Liquidation Under IBC: Can Secured Creditors Be Treated Differently?

The Supreme Court of India has agreed to examine whether there’s a hierarchy among secured creditors at the liquidation stage under the Insolvency and Bankruptcy Code.

Gujarat Oleo Chem Ltd. is under liquidation and three of its secured creditors have reached the apex court. Stressed Asset Stabilisation Fund and Gujarat Finance Corp. said distribution of liquidation proceeds must be done on the basis of charge held by creditors. But Technology Development Board said at the liquidation stage, all secured creditors stand on an equal footing.

The National Company Law Appellate Tribunal in April agreed with the latter view. Against this, Stressed Asset Stabilisation Fund and Gujarat Finance Corp. have approached the apex court this week.

The NCLAT View

Gujarat Oleo Chem went into liquidation in 2018. All three of its secured creditors—Stressed Asset Stabilisation Fund, Gujarat Finance Corp. and Technology Development Board—relinquished their security interest towards the liquidation estate.

Technology Development Board, which has a second charge on some of the movable properties of the insolvency company, argued it held 14.4% voting rights as part of the creditors’ committee. And that it’s entitled to liquidation proceeds in proportion of its vote share.

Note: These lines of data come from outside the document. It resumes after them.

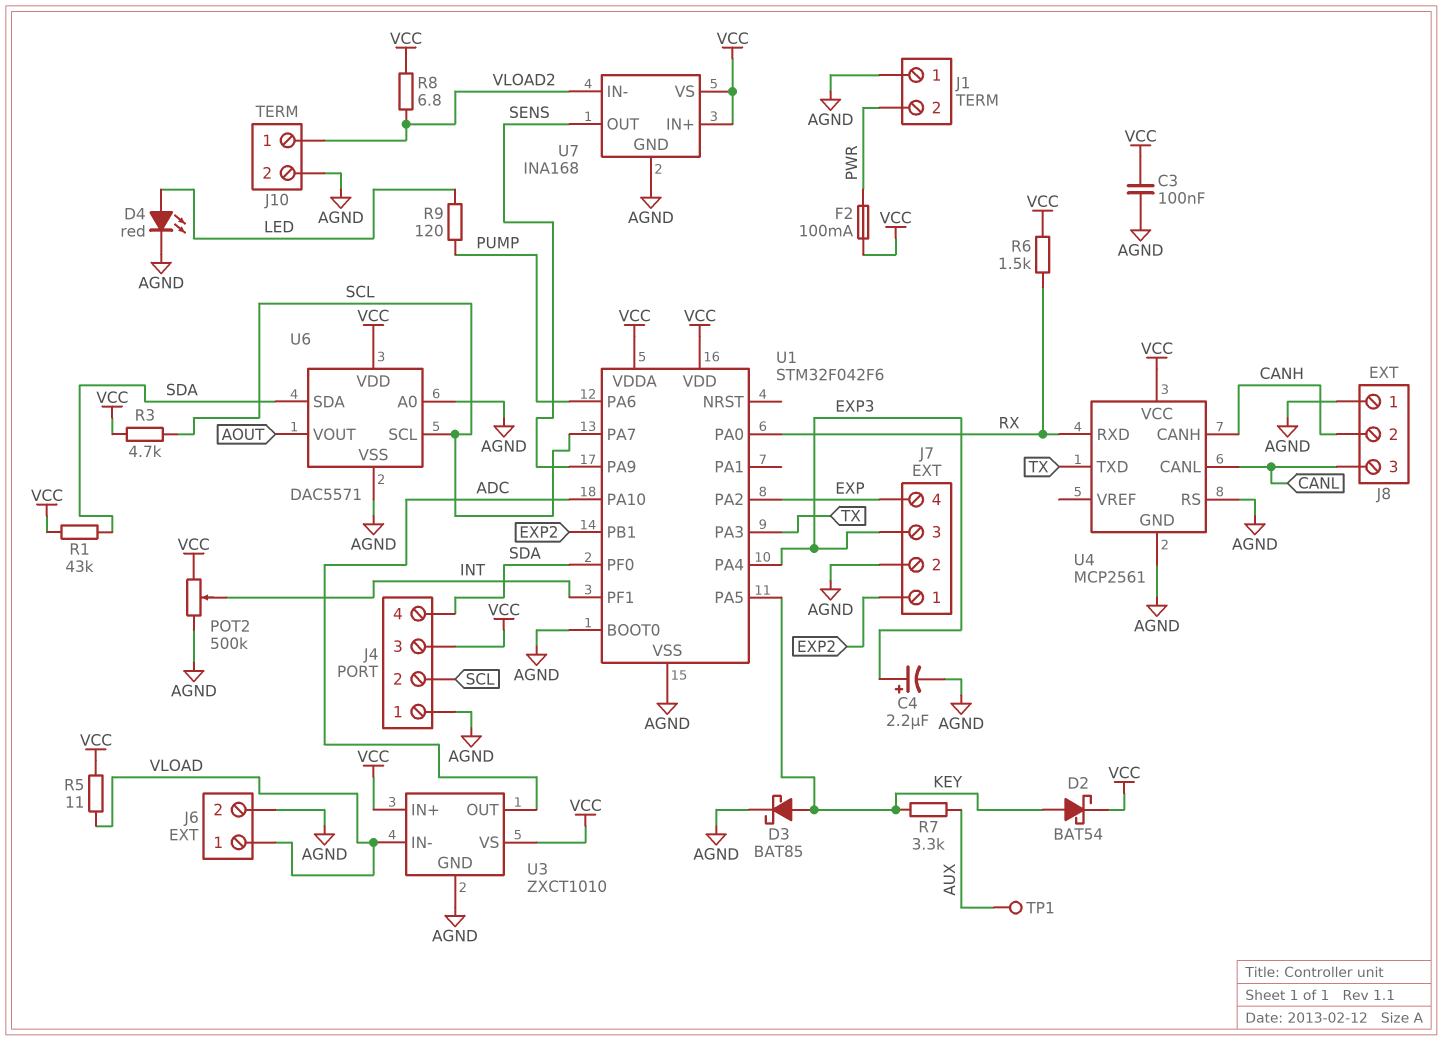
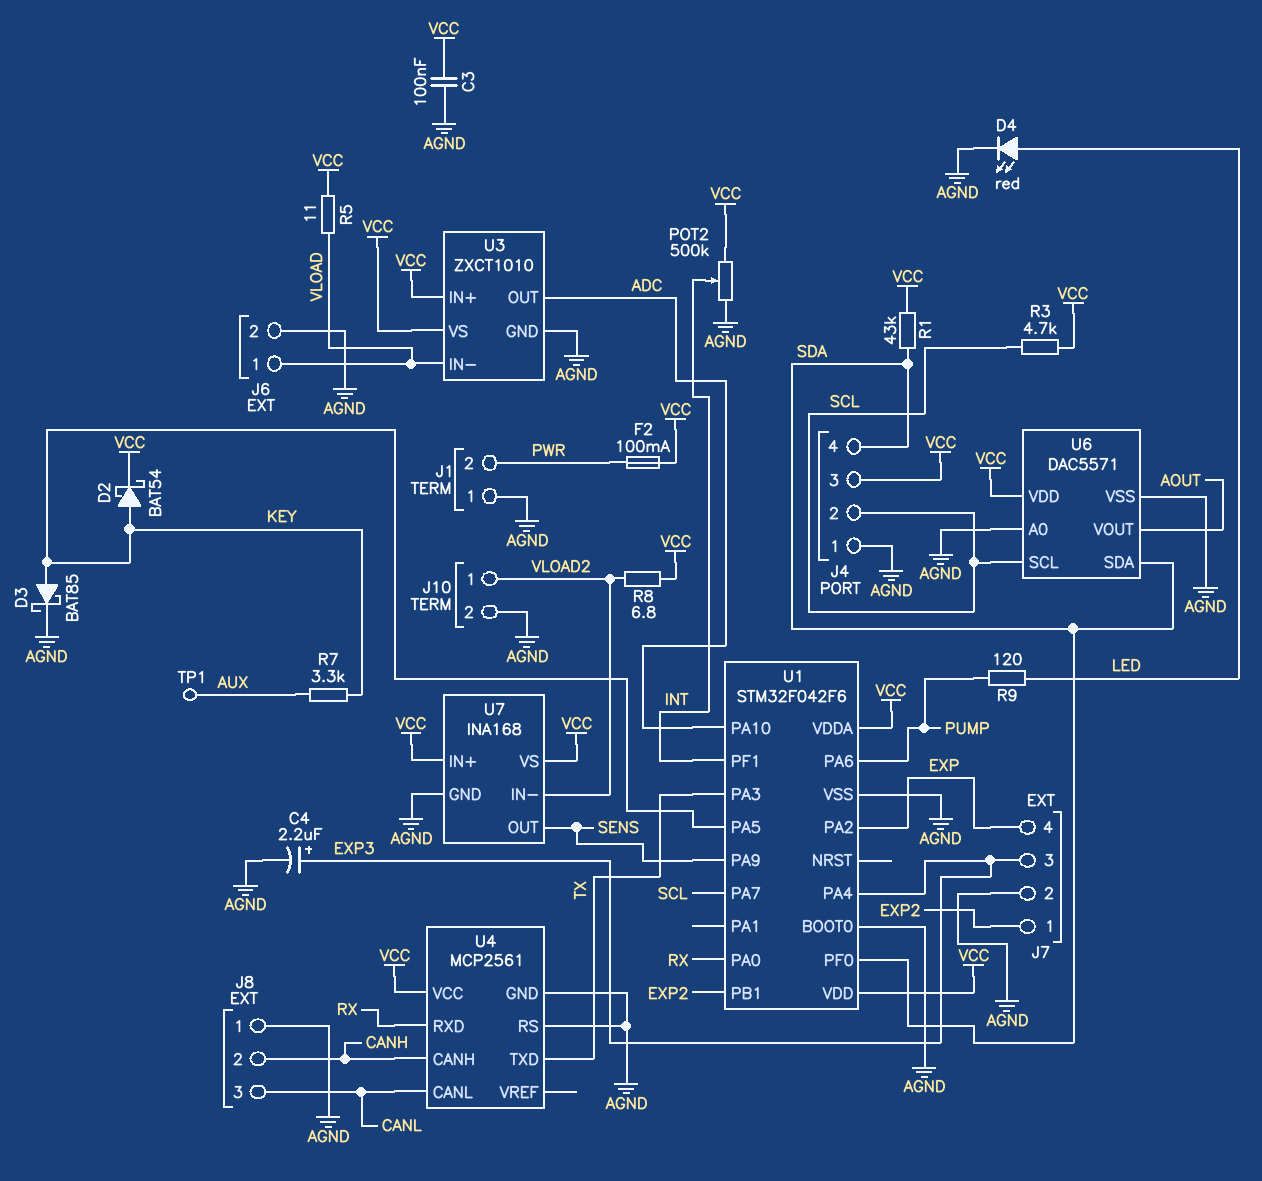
R6: 1.5k (RX, VCC) -> none

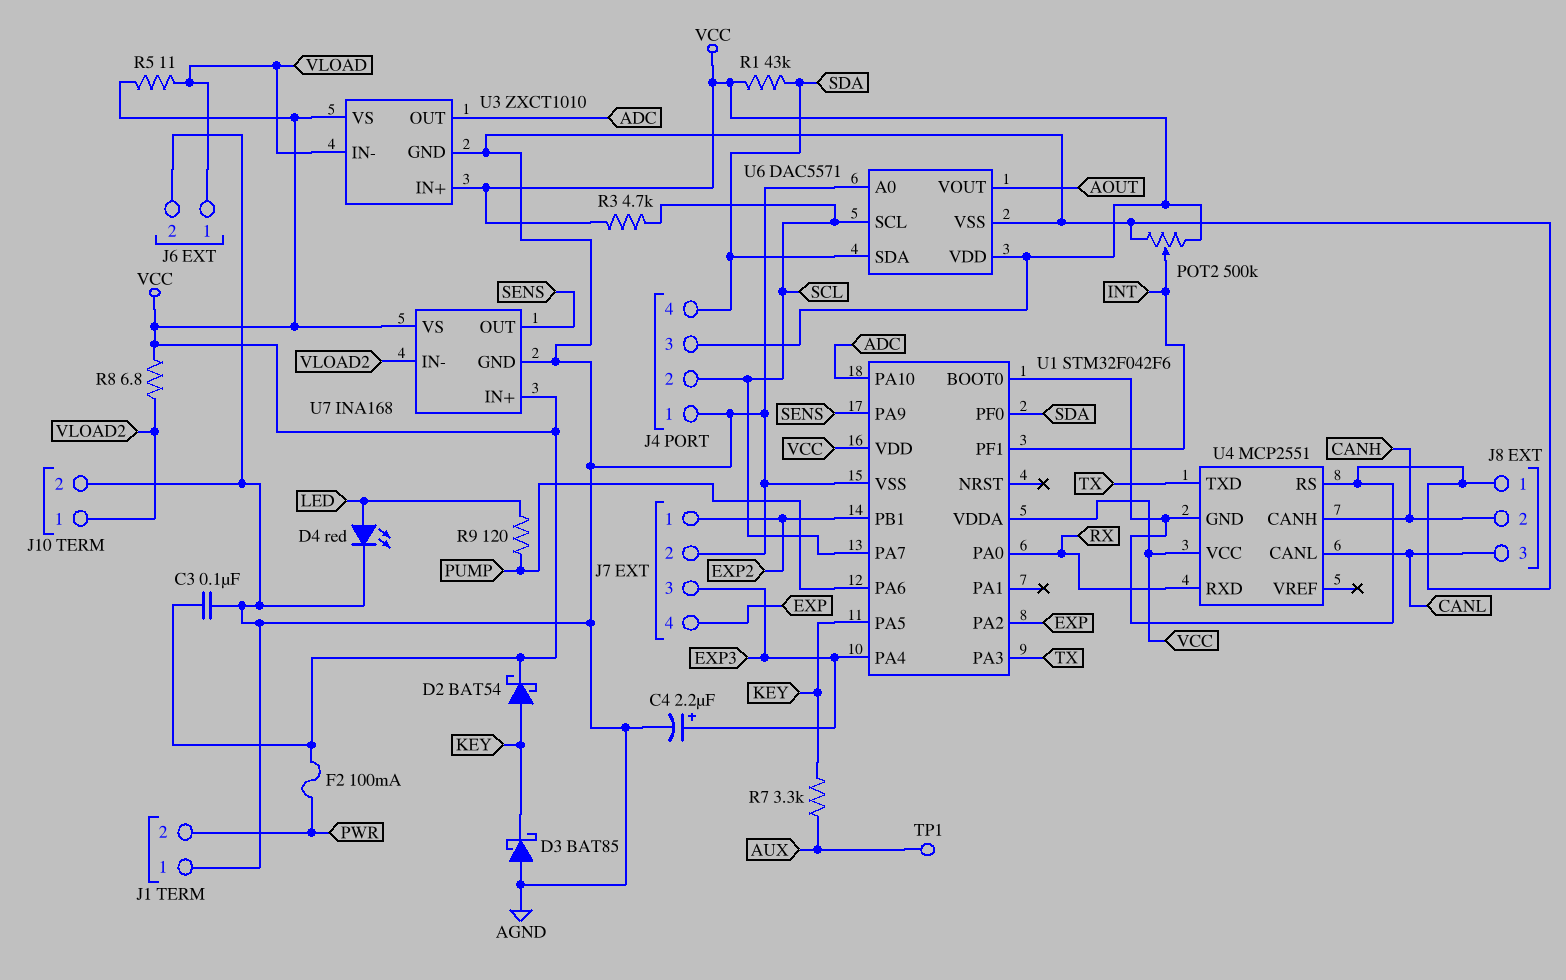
D3: schottky BAT85 (A KEY, K AGND) -> schottky BAT85 (A AGND, K KEY)
U4: MCP2561 -> MCP2551

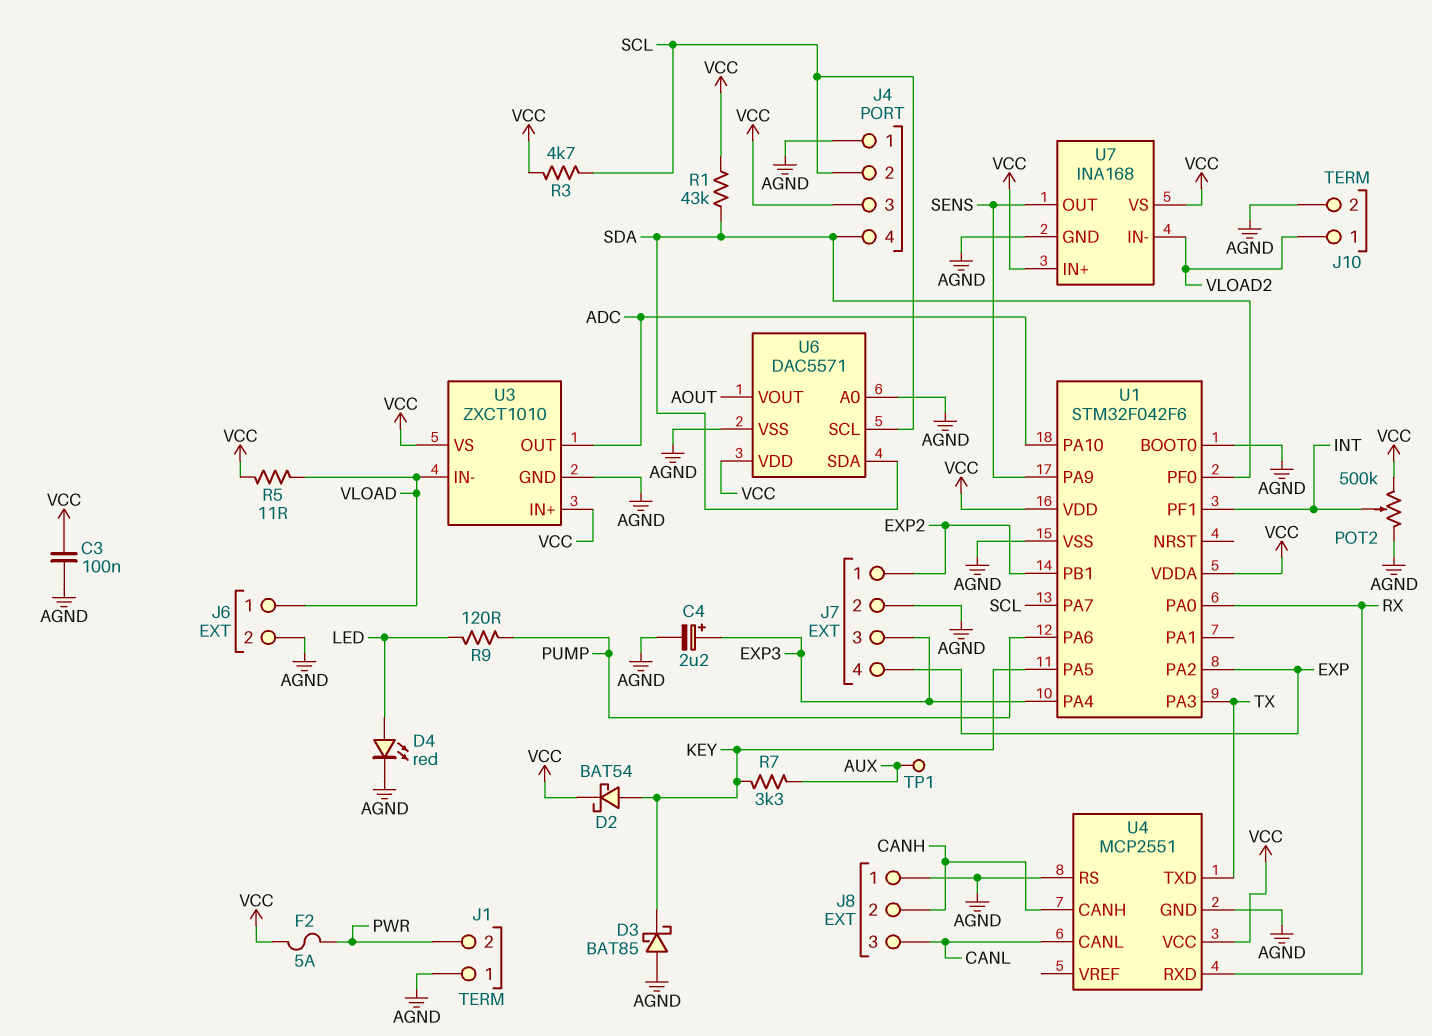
F2: 100mA (PWR, VCC) -> 5A (PWR, VCC)
R8: 6.8 (VCC, VLOAD2) -> none

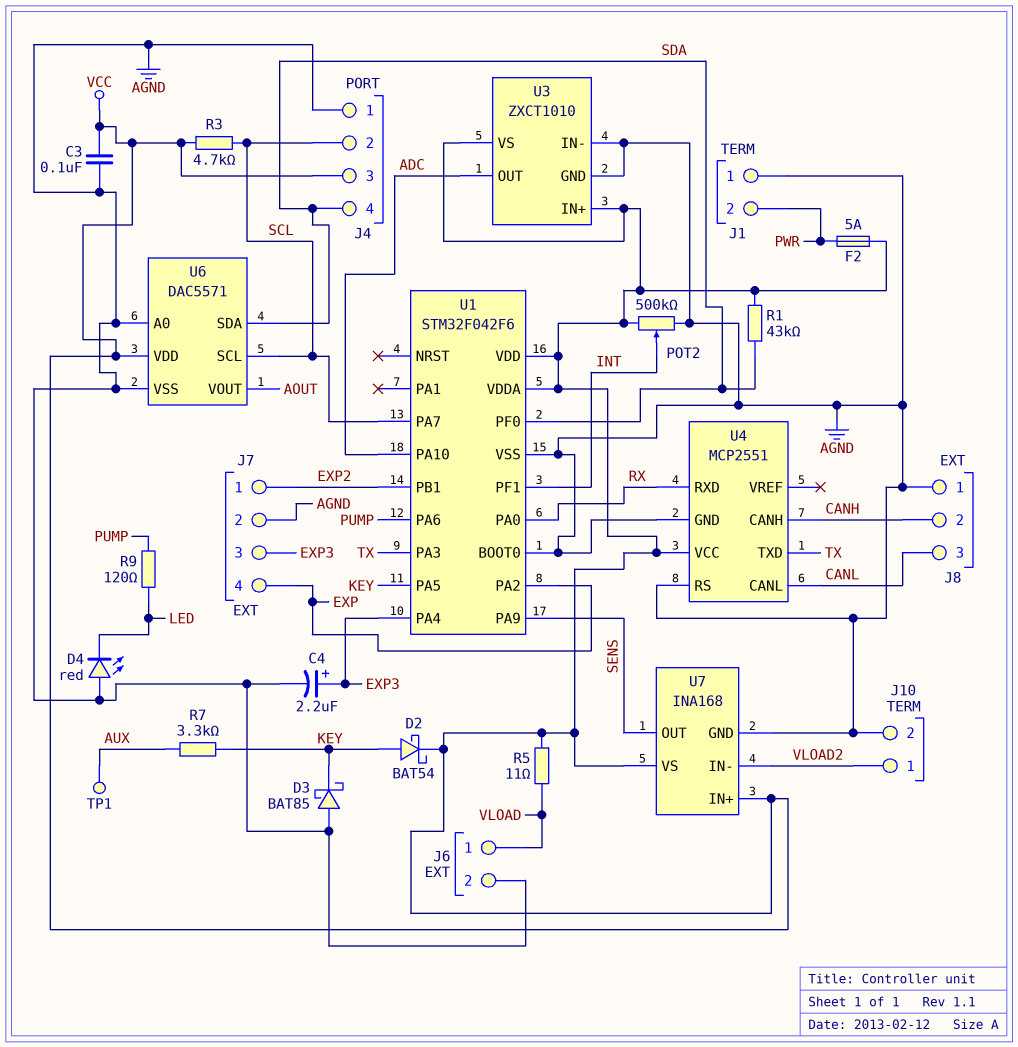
D4: LED red (A LED, K AGND) -> LED red (A AGND, K LED)
U3 pin IN-: VLOAD -> AGND

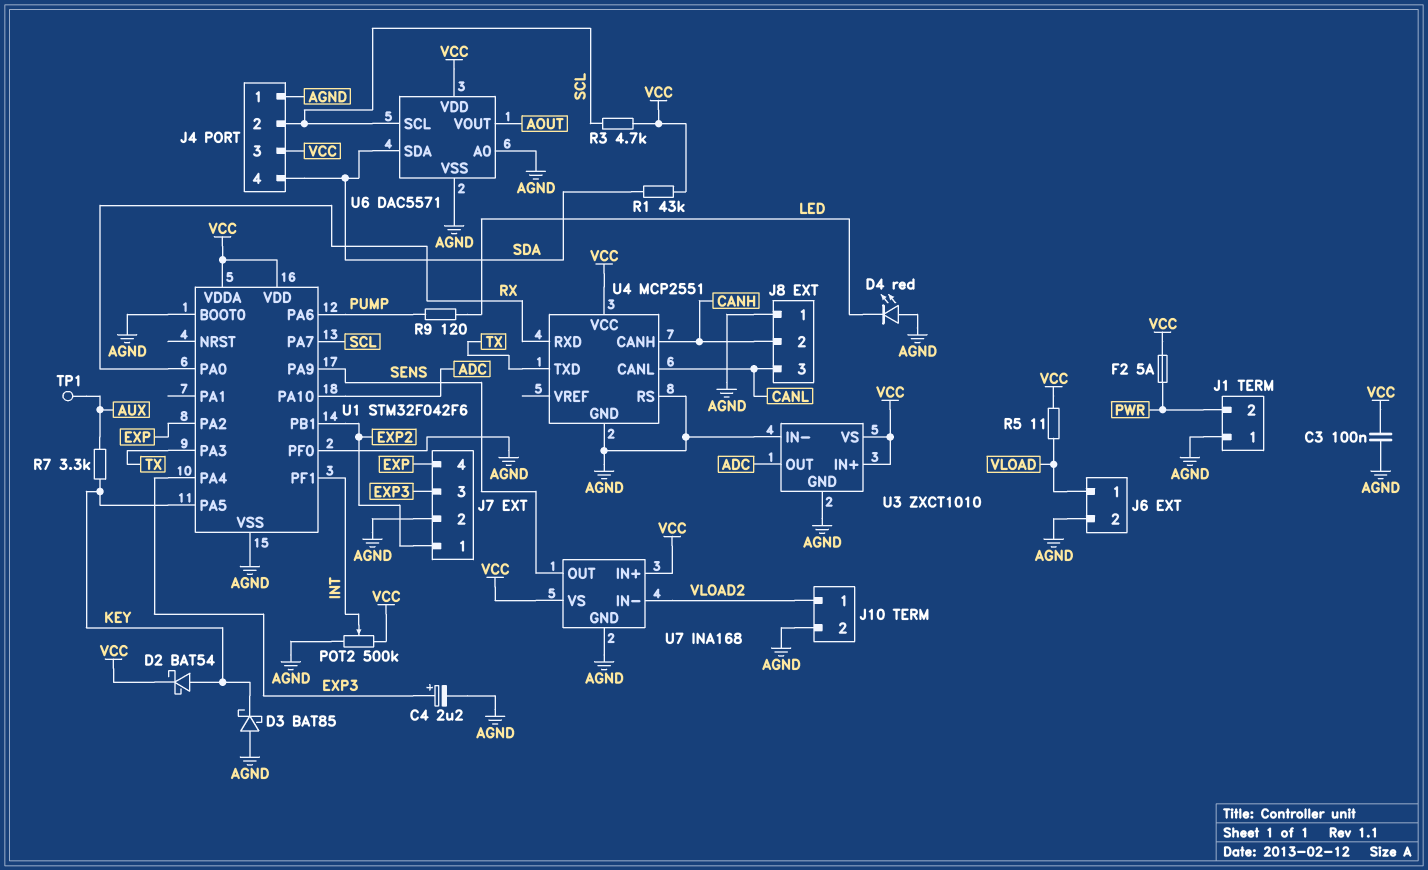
U1 pin PF0: SDA -> AGND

Stressed Asset Stabilisation Fund and Gujarat Finance Corp. have first charge on the immovable properties of the company. They argued that voting rights don’t subsist when liquidation begins. And the liquidation proceeds will have to be distributed as per the class of creditors and the nature of security held by them.

The appellate tribunal dismissed this argument saying Section 53 of the IBC doesn’t discriminate between secured creditors. This section lays down the creditor hierarchy once the company reaches the liquidation stage.

It interpreted Section 53 to say all secured creditors who’ve relinquished their security interest have to be treated as one class ranking equally. It would make no difference that one creditor held the first charge and other had the second charge on an asset.

NCLAT’s View A ‘Grave Error’, Appeals Say

Stressed Asset Stabilisation Fund in its petition before the apex court has called NCLAT’s interpretation of Section 53 a “grave error”.

The appellate tribunal, it said, made an error in equating the claim of a secured creditor holding the first charge with that of a creditor holding second charge. If the NCLAT’s view is upheld, Technology Board—which is a second charge holder— will get a substantial share from the sale of immovable properties, something it was never entitled to.

Relying on the Essar Steel precedent, it argued that the apex court had held equitable treatment of creditors can apply only within creditors falling in the same class. This principle will apply even at the liquidation stage, Stressed Asset Stabilisation Fund said in its appeal.

The case came up before a bench of Justice S Abdul Nazeer and Justice V Ramasubramanian. The top court has issued notice and granted a stay on the NCLAT judgment.